Saturday, April 28, 2012

Shake Up My World

Scanning the bookshelves in my den, I quickly spotted the seriously damaged binding of the old atlas I had been looking for. Worthless, except as a curiosity, I found it many years ago among some unsaleable, water-damaged books at an estate sale. Its original owner had stashed other maps among the torn and yellowed pages of the oversized book. A world map is a curious thing when you think about it. It is not a photograph (certainly not from 1923). Rather, it is someone's image of a world, typically divided in an illustrative sort of way by blue wiggly lines that are rivers and black lines forming the sometimes shifting boundaries of countries. Given the scale involved, almost anything on a world map is approximate, a cartographer's creation.
Maps fascinate me. Looking at one requires imagination, a willing suspension of disbelief. Like when I held up the tiny globe my grandson had chosen as a prize for something or other and I pointed out to him, "That is where grandma and grandpa live". Naturally enough, he was mystified, looking at me strangely as if to suggest that my dopamine-deprived brain had finally begun to run on empty. "How could that be?", I'm sure he would have said had he been old enough. But after all, we read a map like we do a book, believing the places we point out are real. Mystery or not, a map can stir one's passion. A world map can depict great adventure. A world atlas, like its mythical namesake, can be a way to hold the world in one's hands.
Maps often tell stories in a very fundamental fashion, like the one I found in the old atlas that showed Africa in the grip of fascist powers during World War II. But add narrative and a map can become a drama about  dangerous destinations and the trials of traveling there.

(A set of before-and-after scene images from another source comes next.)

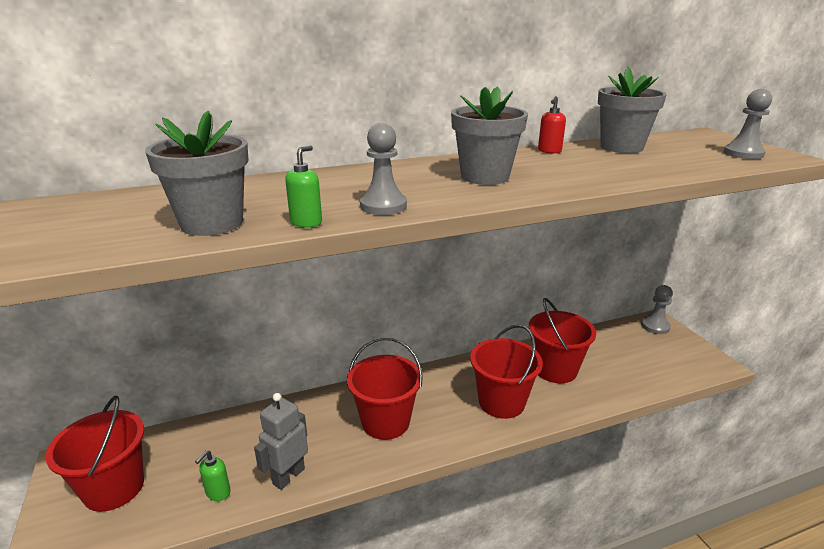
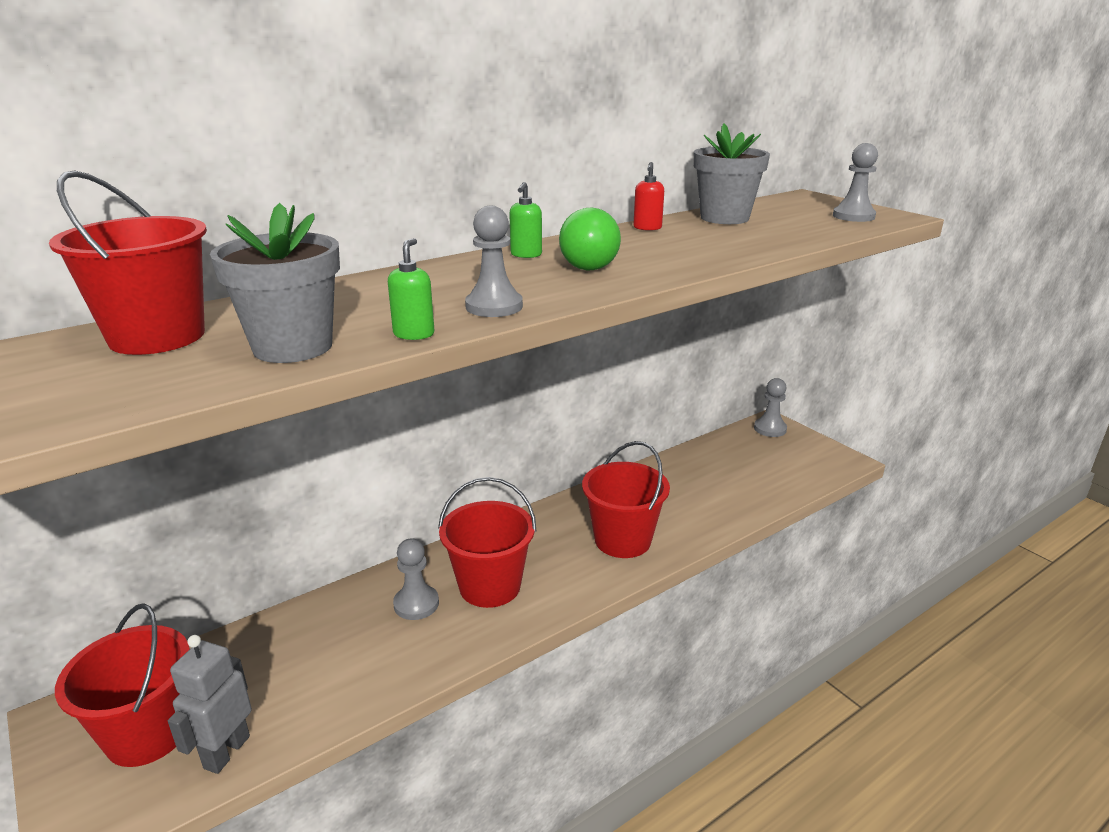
camera: 15 degrees left, 0 degrees up
(218, 493) = (300, 709): green soap dispenser -> green soap dispenser (526, 255)
(288, 476) = (388, 671): grey robot -> grey robot (226, 752)
(327, 425) = (416, 604): none -> grey pawn
(485, 177) = (591, 263): grey flower pot -> green light bulb
(555, 369) = (673, 493): red bucket -> red bucket (157, 337)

Hidden on the inside of the door of my bedroom closet, carefully taped at eye level, hangs my own private fantasy. Actually, it is an encyclopedia of potential experiences.  It is a world map, a depiction of my dreams. Every night as I prepare for bed, and every morning as I get dressed, I mentally track through the locations I anticipate experiencing in reality. Starting with the fog-engulfed Lima, Peru, then to Cuzco, Peru, the gateway to the mysterious Machu Picchu, the list of destinations goes on as I trace with my finger the path of travel from the left margin, one location to the next, until I hit the right margin of my map.
Just a few days from now, May 1, I will begin writing a nonfiction story on my map of the world. Not literally, of course, but still, it will still be real. It will be part autobiography, part history, with some medical science, travelogue and even comedy thrown in.  But mostly it will be biographical. It will be a script extemporaneously written by the actors, those I meet, will play themselves. But even before a word is written, or a line spoken, I know the title. It summarizes  both the quest and the outcome of epic proportions. It is the title of a journey that cannot help but "Shake up My World".


  1. Looking forward to it. I will travel with you in spirit.

  2. have invited us to travel with you, virtually, of course. don't forget we are at home waiting to hear and see what you are hearing and seeing. i like to tell people there is a distinction between "sight seeing" and "Site seeing." Sights are things we take pictures of. Sites are places we experience first hand. Your itinerary is full of sights and sites. i look forward to you sharing them with us.
    vaya con dios! (and if you run into roy letourneau in lima, tell him hi)!